La démarche artistique de Luben et d’Elena les a amenés à explorer divers concepts — la transformation, l’éphémère, la fragilité, le mouvement à travers l’espace et le temps, la vie et la mort — pour l’essentiel liés à tout ce qu’ils avaient eux-mêmes traversé. Le rôle de l’artiste, du point de vue de Luben, consiste à évoquer dans son œuvre les sentiments innés d’appartenance et de rapport à ce vécu universel. Créer une expérience cinématographique en strates qui touche le public d’une façon similaire a constitué mon principal défi.

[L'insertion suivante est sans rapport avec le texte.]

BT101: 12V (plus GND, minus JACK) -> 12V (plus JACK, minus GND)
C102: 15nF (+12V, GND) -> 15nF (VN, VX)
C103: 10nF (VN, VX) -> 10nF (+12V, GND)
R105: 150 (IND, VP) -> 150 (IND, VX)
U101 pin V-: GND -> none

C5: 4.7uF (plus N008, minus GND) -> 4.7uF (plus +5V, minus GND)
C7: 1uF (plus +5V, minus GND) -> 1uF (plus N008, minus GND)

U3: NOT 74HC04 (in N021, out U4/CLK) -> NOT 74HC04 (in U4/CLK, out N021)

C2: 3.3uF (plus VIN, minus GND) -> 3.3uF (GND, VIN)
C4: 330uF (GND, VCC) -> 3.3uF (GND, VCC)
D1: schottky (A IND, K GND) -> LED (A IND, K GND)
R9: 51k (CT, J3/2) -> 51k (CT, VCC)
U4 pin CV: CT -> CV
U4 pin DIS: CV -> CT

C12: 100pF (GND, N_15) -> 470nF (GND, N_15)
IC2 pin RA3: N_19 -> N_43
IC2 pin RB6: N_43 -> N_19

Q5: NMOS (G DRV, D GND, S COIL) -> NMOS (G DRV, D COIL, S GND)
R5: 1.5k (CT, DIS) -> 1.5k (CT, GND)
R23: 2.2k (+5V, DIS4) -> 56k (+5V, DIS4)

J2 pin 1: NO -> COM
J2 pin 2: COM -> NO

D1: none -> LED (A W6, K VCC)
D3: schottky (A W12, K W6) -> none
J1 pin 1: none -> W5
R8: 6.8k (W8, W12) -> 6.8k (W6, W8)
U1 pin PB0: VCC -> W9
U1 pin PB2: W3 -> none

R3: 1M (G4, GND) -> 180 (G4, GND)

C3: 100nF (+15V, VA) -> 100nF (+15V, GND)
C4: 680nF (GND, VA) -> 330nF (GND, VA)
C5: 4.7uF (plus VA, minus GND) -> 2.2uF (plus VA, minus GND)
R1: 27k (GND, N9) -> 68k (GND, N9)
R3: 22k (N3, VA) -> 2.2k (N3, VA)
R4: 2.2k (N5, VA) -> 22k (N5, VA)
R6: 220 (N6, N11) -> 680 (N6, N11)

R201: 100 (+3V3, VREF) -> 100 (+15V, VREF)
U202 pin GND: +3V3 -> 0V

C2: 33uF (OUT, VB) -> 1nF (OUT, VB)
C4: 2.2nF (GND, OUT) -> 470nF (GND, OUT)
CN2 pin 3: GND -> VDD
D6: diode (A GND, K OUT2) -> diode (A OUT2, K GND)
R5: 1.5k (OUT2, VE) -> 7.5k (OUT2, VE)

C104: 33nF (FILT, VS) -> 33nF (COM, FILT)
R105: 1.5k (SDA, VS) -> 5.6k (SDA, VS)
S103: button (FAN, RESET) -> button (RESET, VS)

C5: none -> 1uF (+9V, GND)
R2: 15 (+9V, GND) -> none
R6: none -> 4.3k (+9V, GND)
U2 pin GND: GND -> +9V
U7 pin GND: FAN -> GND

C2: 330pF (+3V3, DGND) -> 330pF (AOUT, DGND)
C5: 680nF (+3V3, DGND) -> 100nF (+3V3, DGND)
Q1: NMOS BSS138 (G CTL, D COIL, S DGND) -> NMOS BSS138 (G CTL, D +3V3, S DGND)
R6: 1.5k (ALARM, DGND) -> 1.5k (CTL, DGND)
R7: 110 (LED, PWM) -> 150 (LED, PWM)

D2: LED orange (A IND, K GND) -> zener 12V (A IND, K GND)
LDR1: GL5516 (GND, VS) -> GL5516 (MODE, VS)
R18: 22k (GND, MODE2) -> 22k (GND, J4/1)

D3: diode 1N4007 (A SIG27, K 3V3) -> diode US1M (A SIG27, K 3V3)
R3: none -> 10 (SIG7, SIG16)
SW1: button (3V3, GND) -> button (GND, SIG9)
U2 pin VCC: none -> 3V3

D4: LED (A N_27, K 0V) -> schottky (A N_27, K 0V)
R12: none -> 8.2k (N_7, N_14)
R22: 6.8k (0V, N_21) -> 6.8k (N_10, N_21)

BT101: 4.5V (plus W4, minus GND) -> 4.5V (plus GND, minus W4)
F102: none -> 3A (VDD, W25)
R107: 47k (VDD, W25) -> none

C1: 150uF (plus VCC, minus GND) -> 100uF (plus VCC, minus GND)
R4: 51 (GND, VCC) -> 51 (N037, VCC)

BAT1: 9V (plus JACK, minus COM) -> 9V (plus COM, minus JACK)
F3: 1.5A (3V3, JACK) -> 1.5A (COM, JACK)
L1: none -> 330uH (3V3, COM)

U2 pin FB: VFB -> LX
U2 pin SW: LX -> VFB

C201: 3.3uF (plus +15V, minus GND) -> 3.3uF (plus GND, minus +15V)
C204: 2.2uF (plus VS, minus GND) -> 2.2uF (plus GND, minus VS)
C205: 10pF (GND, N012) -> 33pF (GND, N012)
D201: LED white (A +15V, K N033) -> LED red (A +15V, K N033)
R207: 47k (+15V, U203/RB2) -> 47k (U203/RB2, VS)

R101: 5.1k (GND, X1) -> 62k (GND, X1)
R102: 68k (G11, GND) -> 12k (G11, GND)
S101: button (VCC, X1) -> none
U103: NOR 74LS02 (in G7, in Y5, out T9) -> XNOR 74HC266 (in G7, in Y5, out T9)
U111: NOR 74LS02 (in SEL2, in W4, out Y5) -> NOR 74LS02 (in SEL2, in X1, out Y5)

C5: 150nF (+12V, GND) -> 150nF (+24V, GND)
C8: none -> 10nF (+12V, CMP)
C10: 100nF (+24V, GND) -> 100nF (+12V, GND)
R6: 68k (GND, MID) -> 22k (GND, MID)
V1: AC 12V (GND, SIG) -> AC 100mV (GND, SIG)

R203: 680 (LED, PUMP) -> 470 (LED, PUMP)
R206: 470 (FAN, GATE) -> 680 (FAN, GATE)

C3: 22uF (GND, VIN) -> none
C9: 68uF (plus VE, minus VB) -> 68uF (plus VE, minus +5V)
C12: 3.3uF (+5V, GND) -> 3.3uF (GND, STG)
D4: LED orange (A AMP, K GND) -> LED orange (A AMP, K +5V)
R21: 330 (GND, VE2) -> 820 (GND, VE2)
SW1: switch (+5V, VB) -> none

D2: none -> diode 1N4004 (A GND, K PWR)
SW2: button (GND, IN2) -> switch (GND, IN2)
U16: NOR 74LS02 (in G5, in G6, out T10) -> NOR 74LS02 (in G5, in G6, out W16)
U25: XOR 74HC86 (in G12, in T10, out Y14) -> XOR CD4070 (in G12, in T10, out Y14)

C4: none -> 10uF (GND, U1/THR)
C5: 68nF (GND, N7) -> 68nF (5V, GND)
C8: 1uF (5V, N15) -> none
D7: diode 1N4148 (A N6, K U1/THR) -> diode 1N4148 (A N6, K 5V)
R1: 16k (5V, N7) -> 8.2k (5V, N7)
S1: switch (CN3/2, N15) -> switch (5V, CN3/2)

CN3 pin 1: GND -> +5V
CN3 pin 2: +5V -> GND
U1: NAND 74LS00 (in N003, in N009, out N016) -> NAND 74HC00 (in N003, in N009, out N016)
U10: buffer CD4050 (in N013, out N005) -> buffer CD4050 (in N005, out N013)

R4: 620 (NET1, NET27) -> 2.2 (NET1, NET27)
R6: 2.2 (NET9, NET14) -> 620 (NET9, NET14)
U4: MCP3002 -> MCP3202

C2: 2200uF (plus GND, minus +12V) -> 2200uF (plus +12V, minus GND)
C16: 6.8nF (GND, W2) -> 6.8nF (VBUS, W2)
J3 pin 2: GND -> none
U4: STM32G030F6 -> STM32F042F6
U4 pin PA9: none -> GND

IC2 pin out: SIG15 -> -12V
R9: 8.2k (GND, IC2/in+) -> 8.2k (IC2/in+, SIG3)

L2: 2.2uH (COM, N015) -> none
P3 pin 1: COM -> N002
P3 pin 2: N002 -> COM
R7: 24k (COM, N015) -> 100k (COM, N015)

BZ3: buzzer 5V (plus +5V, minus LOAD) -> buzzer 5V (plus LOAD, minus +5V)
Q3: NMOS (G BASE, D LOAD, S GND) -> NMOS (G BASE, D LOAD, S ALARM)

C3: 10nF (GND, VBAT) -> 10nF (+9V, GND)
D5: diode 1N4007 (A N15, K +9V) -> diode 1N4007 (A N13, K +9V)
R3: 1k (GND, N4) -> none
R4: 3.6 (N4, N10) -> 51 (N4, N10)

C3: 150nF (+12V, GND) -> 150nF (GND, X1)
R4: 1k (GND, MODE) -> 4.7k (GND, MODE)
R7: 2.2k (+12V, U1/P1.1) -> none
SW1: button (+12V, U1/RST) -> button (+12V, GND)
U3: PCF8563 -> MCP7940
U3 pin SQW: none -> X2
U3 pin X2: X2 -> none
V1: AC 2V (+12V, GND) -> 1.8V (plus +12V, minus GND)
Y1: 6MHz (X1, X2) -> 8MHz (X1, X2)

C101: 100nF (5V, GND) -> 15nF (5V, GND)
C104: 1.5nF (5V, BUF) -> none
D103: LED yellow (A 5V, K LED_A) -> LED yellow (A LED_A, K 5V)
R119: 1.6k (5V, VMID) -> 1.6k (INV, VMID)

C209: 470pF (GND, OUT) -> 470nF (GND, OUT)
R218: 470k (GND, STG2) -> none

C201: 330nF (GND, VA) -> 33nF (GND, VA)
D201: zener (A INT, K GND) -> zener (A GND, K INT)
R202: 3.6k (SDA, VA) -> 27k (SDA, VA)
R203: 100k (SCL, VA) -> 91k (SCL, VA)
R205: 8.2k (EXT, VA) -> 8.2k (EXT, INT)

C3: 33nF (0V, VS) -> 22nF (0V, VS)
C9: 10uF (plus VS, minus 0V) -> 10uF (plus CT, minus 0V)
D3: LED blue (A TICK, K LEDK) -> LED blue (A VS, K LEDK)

En ce qui concerne la réalisation, j’ai adopté une approche fondée sur la découverte et sur le récit associatif, oscillant entre lieu et temps. Sur le plan esthétique, le film franchit cette ligne au moyen de l’image et du récit en brouillant les notions d’identité et d’origine, l’un des thèmes qu’abordent les œuvres de Luben et d’Elena. Cette façon non linéaire de raconter, alliée à un langage cinématographique percutant, a été le point de départ qui m’a permis d’une part, de créer un portrait juste de ces deux remarquables artistes et d’autre part, de mettre en évidence leur capacité de survivre comme couple en traversant des pays, des continents et des structures sociales.

Pour préserver leur authenticité et leur naturel — passionné, drôle et philosophe —, j’ai eu recours à une technique dont je me suis servie pendant des années dans les dramatiques et les longs métrages en Bulgarie, où les actrices et acteurs non professionnels servent souvent de moyens de création. Subtile et discrète, cette méthode consiste à solliciter la participation affective des protagonistes en leur expliquant l’objectif de la scène avant le tournage et en les amenant à s’exprimer librement et à improviser devant la caméra. Avec les années, comme Luben et Elena ont pris l’habitude quotidienne de s’assoir ensemble devant un café ou un verre de vin et de s’engager dans de longues conversations, nous avons choisi de situer le film dans le cadre de ces entretiens. Cette décision s’est révélée fondamentale pour mettre en lumière ces moments d’intimité qui leur sont familiers et en conserver le caractère naturel. De plus, le public allait lui aussi se sentir invité à participer à la discussion et à réfléchir à sa propre vie.

La saisissante beauté de la nature, source d’inspiration constante pour Luben et Elena, apparaît dans les trois pays où se déroule l’histoire : Terre-Neuve au Canada, la Sicile en Italie et leur Bulgarie natale. Elle s’inscrit en filigrane à l’intérieur du récit, s’incarnant dans les roches anciennes qui forment le littoral escarpé et l’Atlantique Nord glacial qui les fouette, dans l’abondance des couleurs et la variété des plantes et des fleurs qui prolifèrent sur les flancs de l’Etna, haut volcan et source de vie essentielle, ainsi que dans la splendeur sauvage du massif montagneux des Rhodopes, en Bulgarie. Trois lieux où Luben et Elena se sentent chez eux.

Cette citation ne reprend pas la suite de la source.